Boston was active at the trade deadline, but they were sellers in 1987. Don Baylor, the veteran DH with 16 home runs, was traded to Minnesota where he got the World Series ring that narrowly eluded him a year earlier. Dave Henderson, one year after being an ALCS hero and an almost-World Series hero, was shipped out to San Francisco where he played on a division-winning team. And Billy Buck was given his release on July 23, hooking up with the Angels in time for them to join the Red Sox on the road to oblivion.

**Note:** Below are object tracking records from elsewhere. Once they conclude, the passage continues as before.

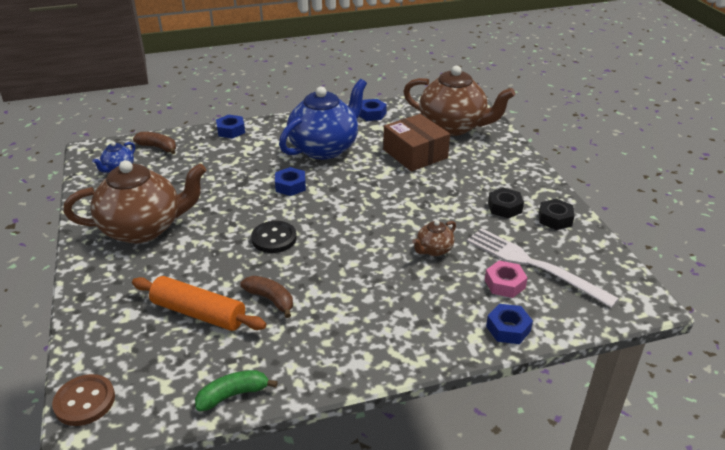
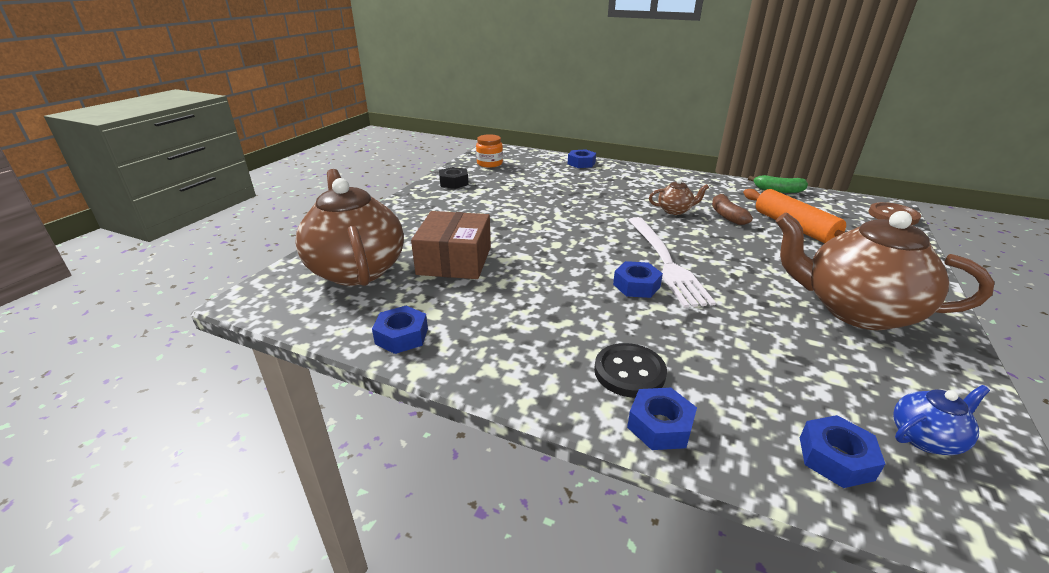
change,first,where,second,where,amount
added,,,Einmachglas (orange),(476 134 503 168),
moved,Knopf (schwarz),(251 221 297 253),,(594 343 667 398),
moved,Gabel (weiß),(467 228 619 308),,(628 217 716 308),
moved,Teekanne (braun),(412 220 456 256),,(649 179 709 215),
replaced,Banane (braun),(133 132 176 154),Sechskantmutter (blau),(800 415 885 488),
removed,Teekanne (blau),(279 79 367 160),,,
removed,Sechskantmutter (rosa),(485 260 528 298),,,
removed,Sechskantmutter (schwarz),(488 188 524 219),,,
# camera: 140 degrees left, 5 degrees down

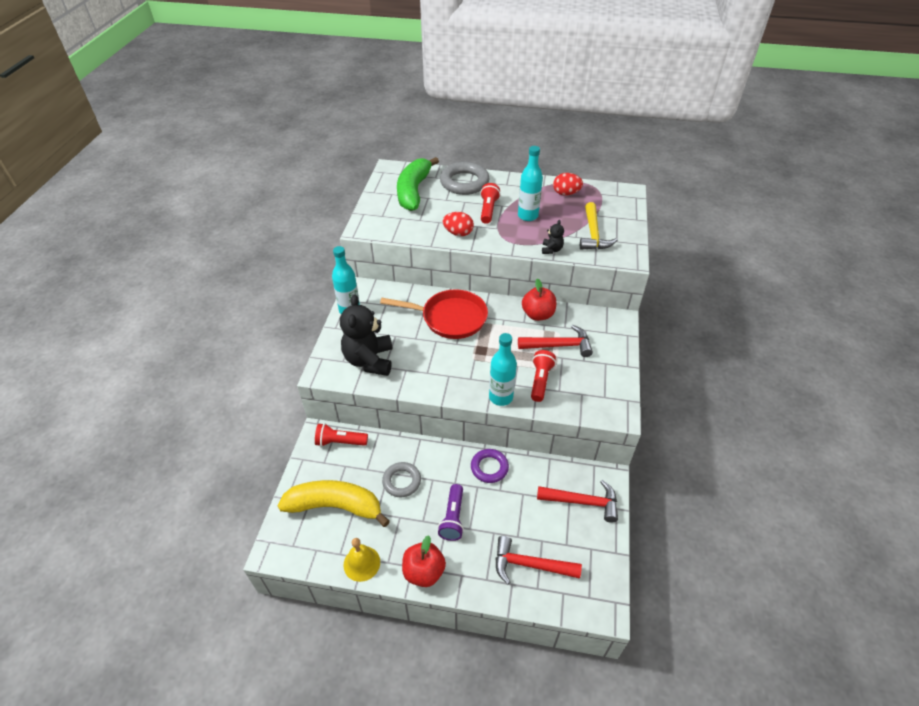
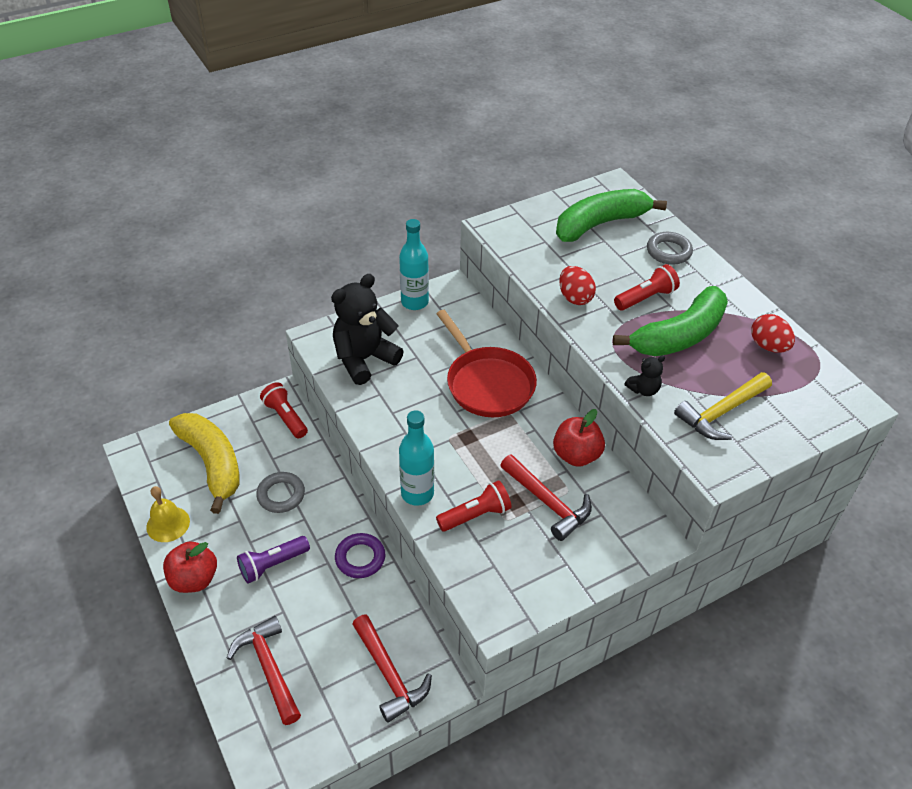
change,first,where,second,where,amount
replaced,Flasche (türkis),(518 146 543 221),Banane (grün),(613 286 728 356),
resized,Ring (grau),(440 162 490 195),,(647 232 693 265),x0.62
# camera: 50 degrees right, 0 degrees up

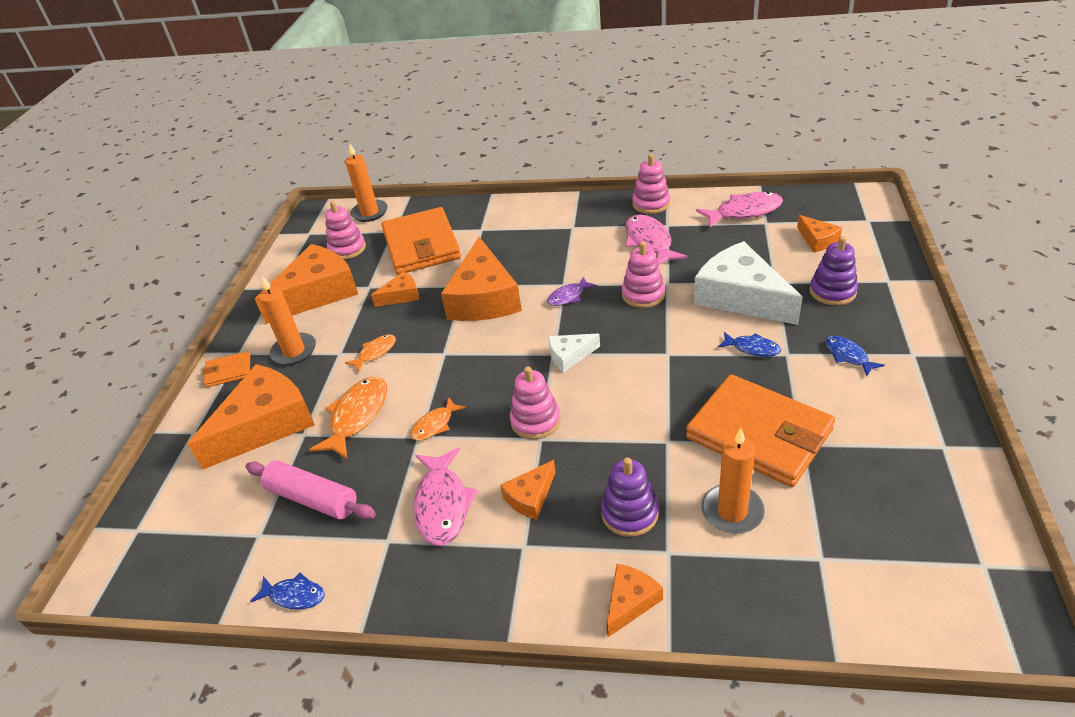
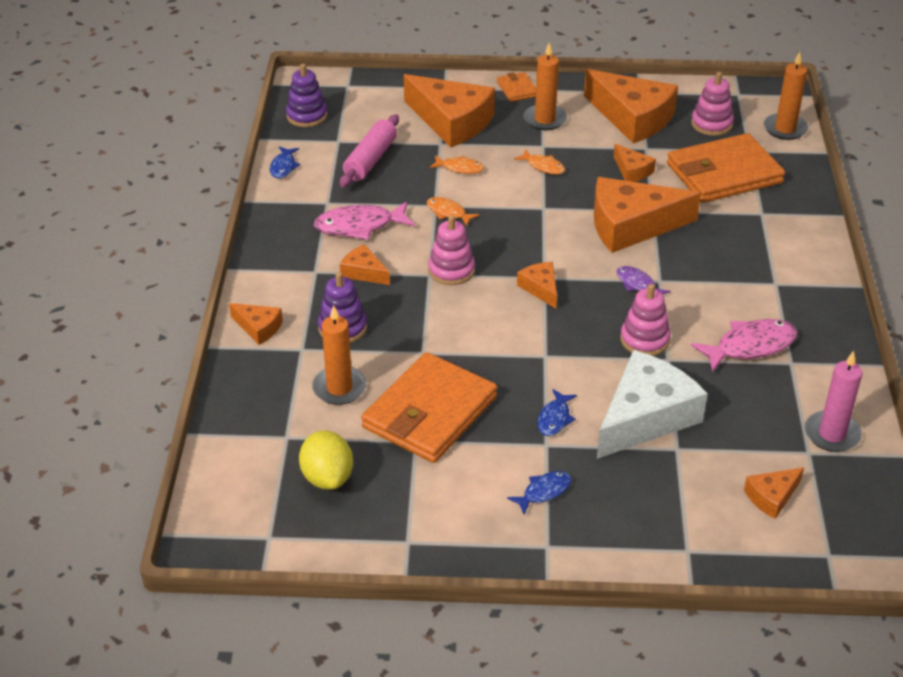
change,first,where,second,where,amount
moved,Stapelspielzeug (lila),(810 236 858 305),,(286 64 327 127),
added,,,Zitrone (gelb),(299 430 353 490),
resized,Fisch (orange),(309 376 387 460),,(430 155 484 174),x0.57
recoloured,Käse (weiß),(548 334 600 372),Käse (orange),(517 262 557 308),
replaced,Fisch (rosa),(696 192 783 228),Kerze (rosa),(805 351 863 452),
removed,Stapelspielzeug (rosa),(632 154 670 214),,,
# camera: 80 degrees right, 0 degrees up

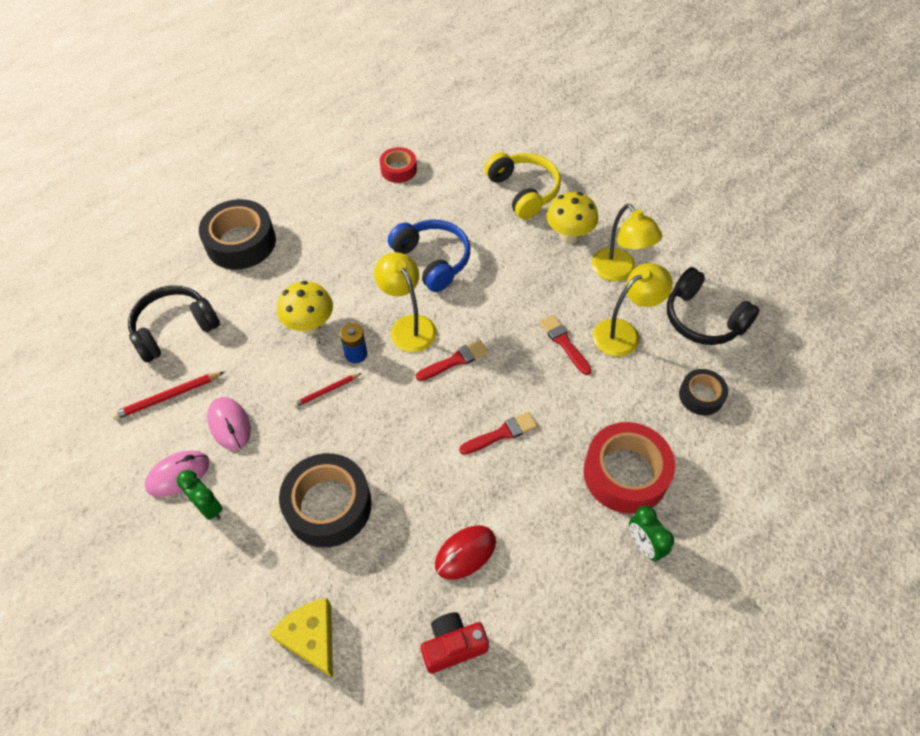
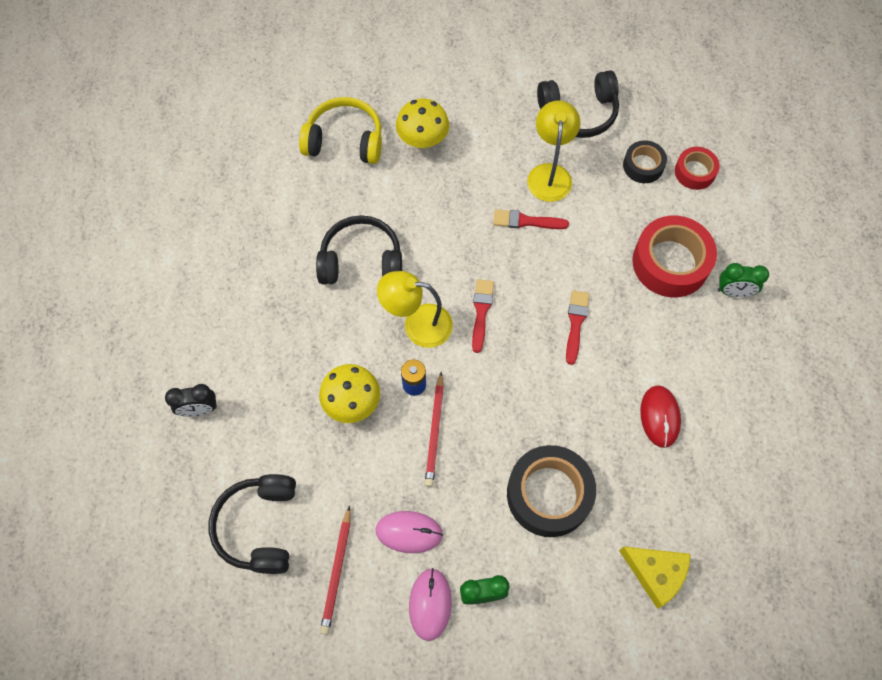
change,first,where,second,where,amount
replaced,Klebeband (schwarz),(199 199 276 270),Wecker (schwarz),(165 384 217 417),
recoloured,Kopfhörer (blau),(388 220 470 292),Kopfhörer (schwarz),(316 215 402 284),
resized,Bleistift (rot),(293 373 361 408),,(425 372 444 487),x1.53
turned,Käse (gelb),(270 598 333 678),,(619 547 691 609),150 degrees counterclockwise
moved,Klebeband (rot),(380 147 417 183),,(675 147 720 190),
removed,Kamera (rot),(421 612 489 674),,,
removed,Lampe (gelb),(592 204 662 281),,,
# camera: 55 degrees left, 10 degrees up

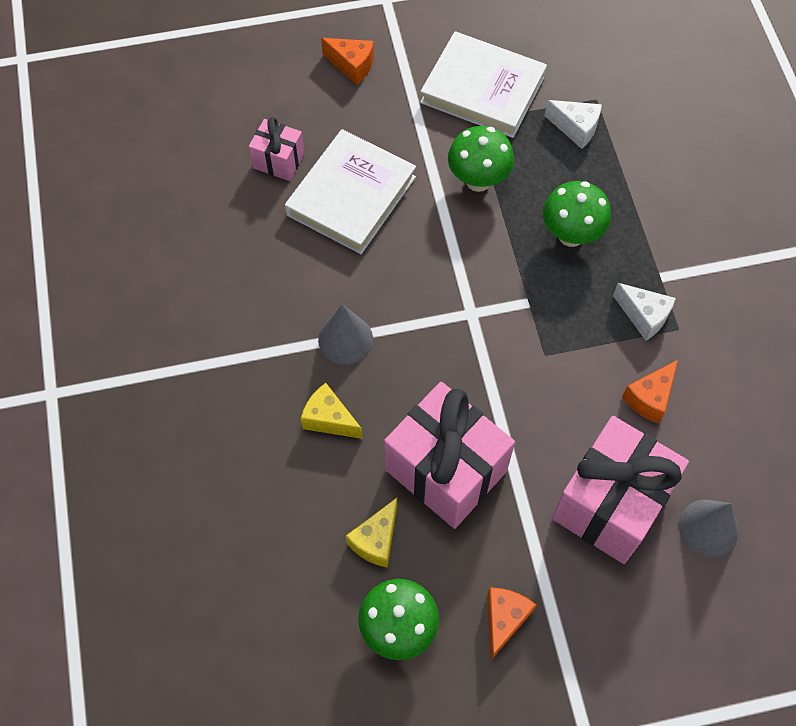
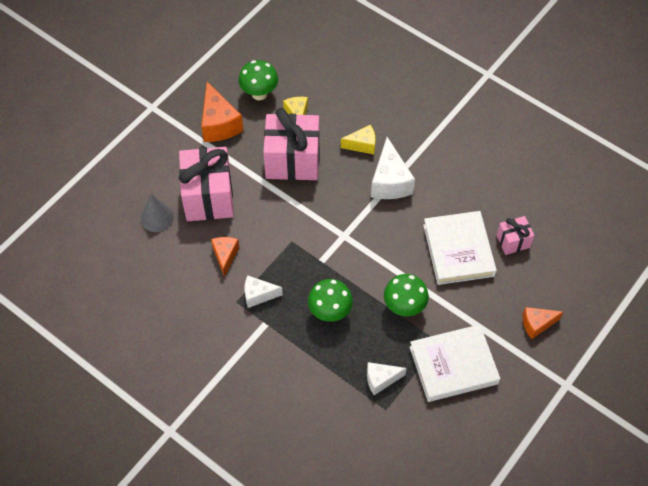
change,first,where,second,where,amount
resized,Käse (orange),(487 587 536 660),,(201 82 243 142),x1.64
replaced,Kegel (grau),(318 304 373 364),Käse (weiß),(371 137 415 199),
# camera: 140 degrees right, 5 degrees down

The 1987 Red Sox never did get to .500 and settled for a 78-84 record. But before this turns too morbid, it’s important to remember what did come out of the season. A rookie centerfielder named Ellis Burks was called up, given the job, played respectably and set the stage for a solid career. Mike Greenwell played a variety of positions, hit 19 home runs and had a .386 on-base percentage and one year later would be the team’s best everyday player. And the problems in the bullpen inspired the Red Sox to make an offseason trade of Schiraldi and Nipper to the Chicago Cubs for a bona fide closer in Lee Smith. And over the next three seasons, the Red Sox won the AL East twice. Good can still come out of the roughest of seasons.

The1987 arrival of rookie centerfielder Ellis Burks signaled better days to come.